Chef's version number is stored as a node attribute (node['chef_packages']['chef']['version']) that can be used in recipes. Perhaps we want to check for a particular version because we're going to use a feature in the recipe only available in newer versions.

version_checker =">= 0.10.10")
mac_service_supported = version_checker.include?(node['chef_packages']['chef']['version'])

if mac_service_supported
  # do mac service is supported so do these things

(5) Encrypting Data for Chef's Use

By default, the data stored on the Chef Server is not encrypted. Node attributes, while containing useful data, are plaintext for anyone that has a private key authorized to the Chef Server. However, sometimes it is desirable to store encrypted data, and Data Bags (stores of arbitrary JSON data) can be encrypted.

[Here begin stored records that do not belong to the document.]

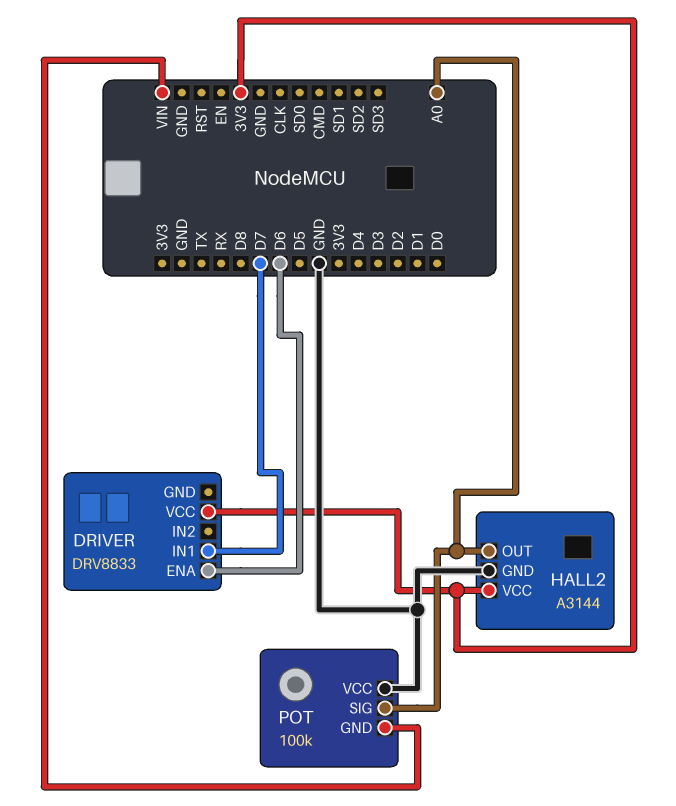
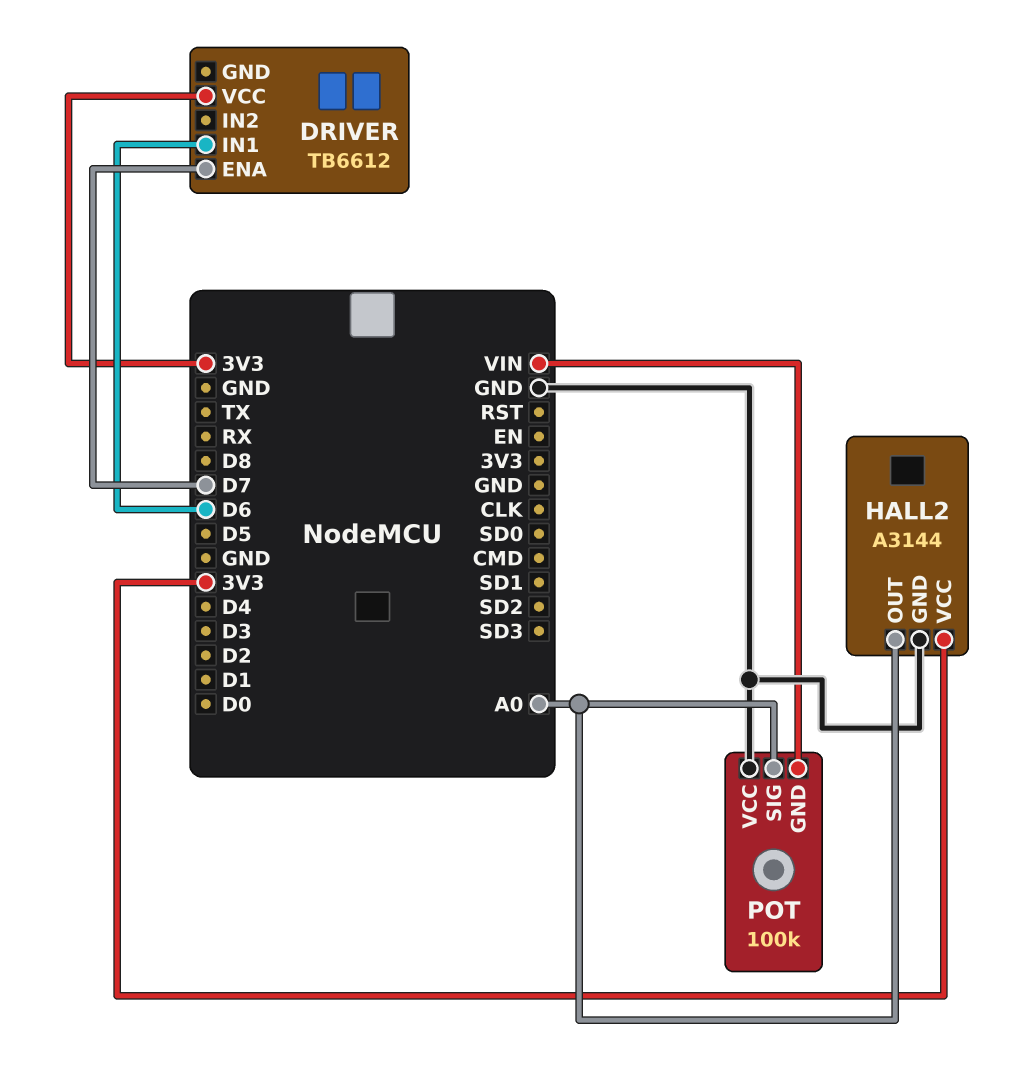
DRIVER: DRV8833 -> TB6612
DRIVER pin ENA: D6 -> D7
DRIVER pin IN1: D7 -> D6

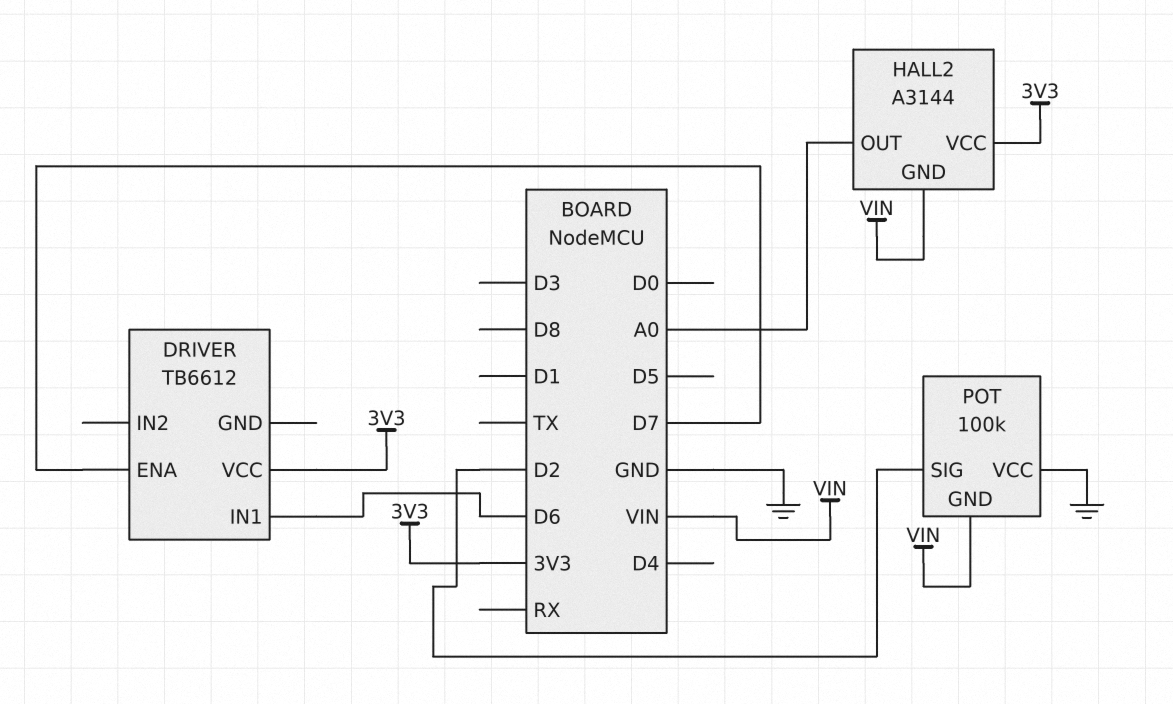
HALL2 pin GND: GND -> VIN
POT pin SIG: A0 -> D2

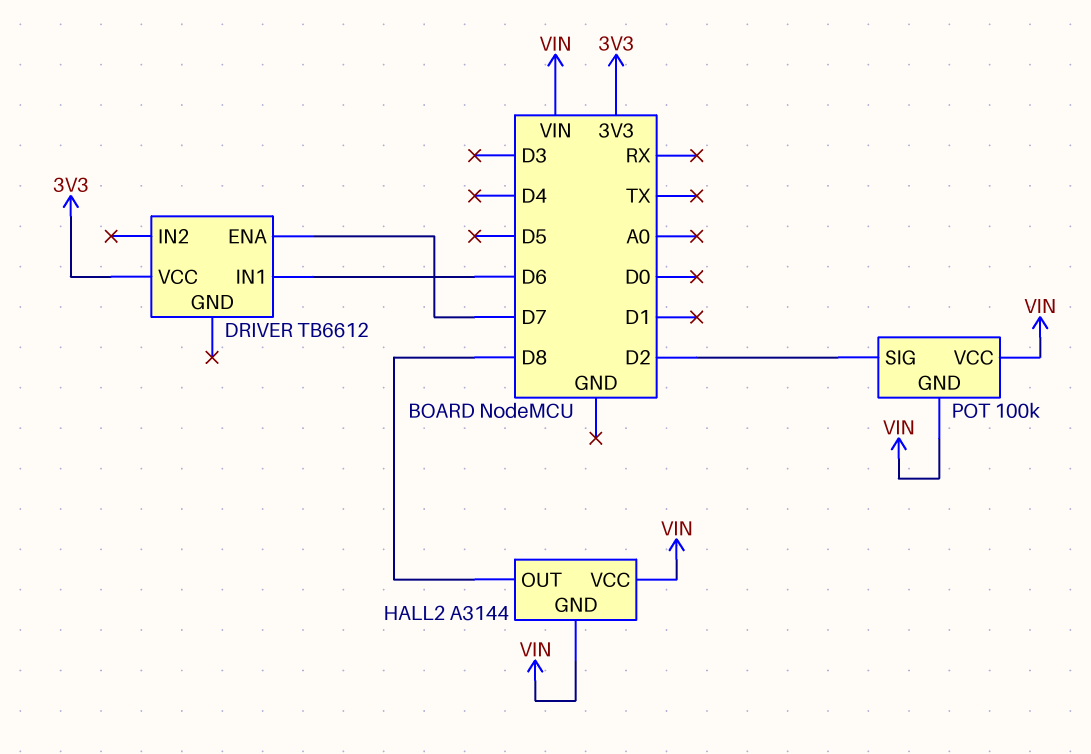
HALL2 pin OUT: A0 -> D8
HALL2 pin VCC: 3V3 -> VIN
POT pin VCC: GND -> VIN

You'll need a secret key. This can be a phrase or a file. The key needs to be available on any system that will need to decrypt the data. A cryptographically strong secret key is best, and can be generated with OpenSSL:

openssl rand -base64 512 > ~/.chef/encrypted_data_bag_secret

Next, create the data bag that will contain encrypted items. For example, I'll use secrets.

knife data bag create secrets

Next, create the items in the bag that will be encrypted.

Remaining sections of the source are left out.